Uma Surpresa na Casa do Lago
**15 de maio de 2026**
A manhã de hoje não foi apenas de caminhada, mas de revelação. Enquanto eu e Zé do Rio percorríamos as margens do nosso espelho d'água, o cenário já nos preenchia os olhos. Observávamos o vigor das palmeiras buritis que plantamos — sentinelas que, em breve, desenharão o horizonte com sua elegância — e o desenvolvimento dos bambuzais, das bananeiras e das flores que dão vida a este chão.
Mas o lago guardava um segredo em suas bordas.
De repente, um lampejo colorido entre o barro e a água me chamou a atenção. Uma concha, aberta como um livro, refletia as cores da manhã com um brilho nacarado, quase místico. Chamei o Zé, que com sua calma habitual, a recolheu. Era um marisco de água doce. Confesso que, de perto, com aquela textura e aquele interior perolado, a emoção é outra; bem diferente de apenas ver imagens em telas de TV.
Fui pesquisar e descobri que esse pequeno habitante é, na verdade, um grande mensageiro. Ter mariscos no lago é o que chamo de "tudo de bom", e explico o porquê: eles são os guardiões da pureza. Como seres filtradores, eles só prosperam onde a água é limpa e generosa em oxigênio. Eles trabalham silenciosamente, filtrando impurezas e mantendo o equilíbrio do ecossistema. São, na prática, o selo de qualidade da natureza para a nossa **Casa do Lago**.
Recolhemos esse exemplar com o respeito que se dedica a um mestre. Agora, limpo e preservado, ele não é apenas um objeto de decoração. É um troféu da biodiversidade.

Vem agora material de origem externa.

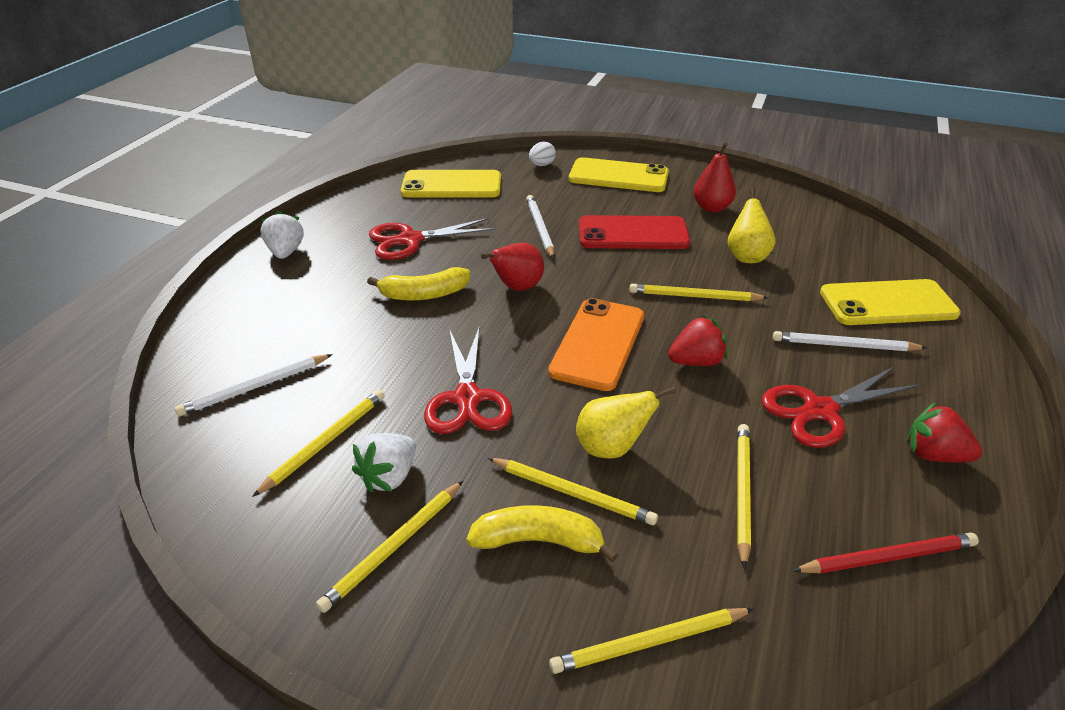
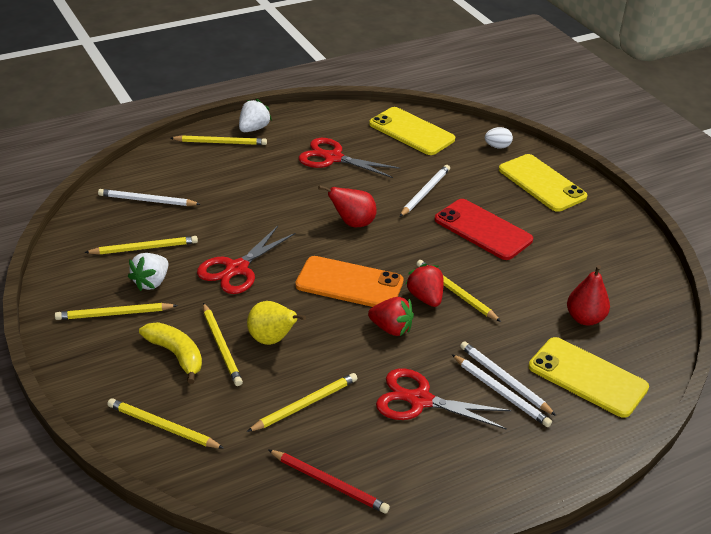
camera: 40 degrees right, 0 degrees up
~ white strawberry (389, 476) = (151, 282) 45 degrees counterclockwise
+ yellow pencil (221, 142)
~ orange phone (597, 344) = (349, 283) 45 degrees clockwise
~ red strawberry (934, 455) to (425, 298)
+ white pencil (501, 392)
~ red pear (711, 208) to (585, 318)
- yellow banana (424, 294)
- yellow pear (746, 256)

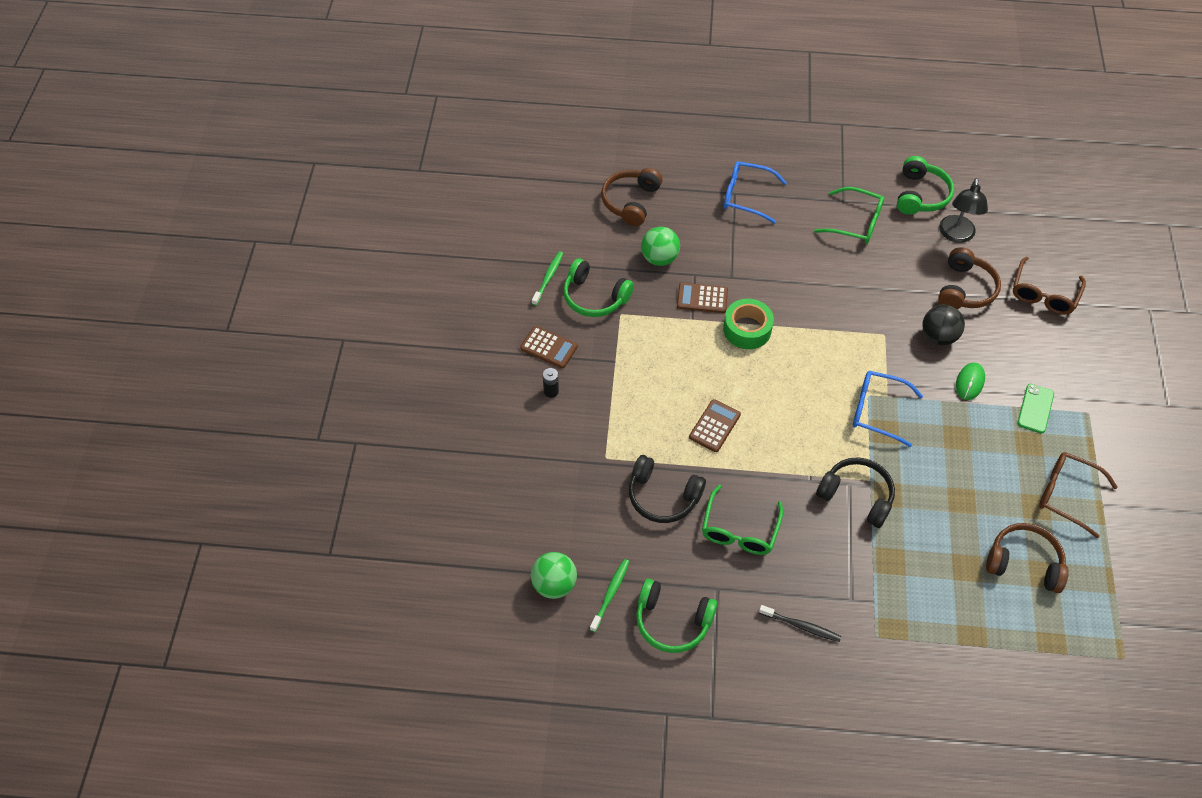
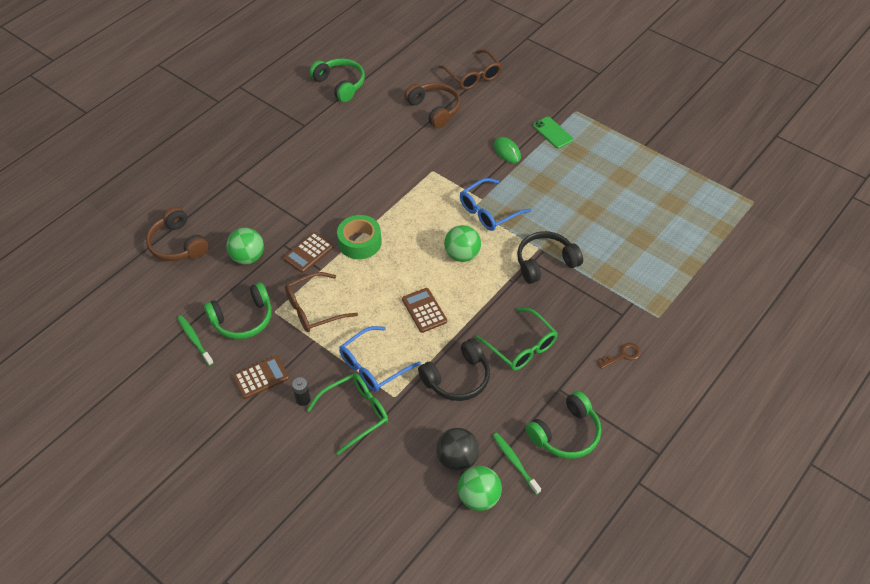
camera: 55 degrees left, 5 degrees down
~ brown glasses (1066, 495) to (314, 309)
~ green glasses (856, 223) to (355, 413)
~ blue glasses (746, 196) to (373, 366)
~ black ball (938, 336) to (457, 459)
+ green ball (462, 255)
~ black toothbrush (801, 626) to brown key (622, 355)
- black lamp (956, 235)
- brown headphones (1024, 562)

Ficará aqui, em lugar de destaque, esperando pela próxima visita do **David**, do **Tupande** e do **Pett**. Quero que eles segurem essa concha nas mãos e sintam que a natureza não apenas nos rodeia, ela nos presenteia quando cuidamos bem dela. Que este pequeno marisco conte a eles a história de um lago que pulsa vida em cada gota.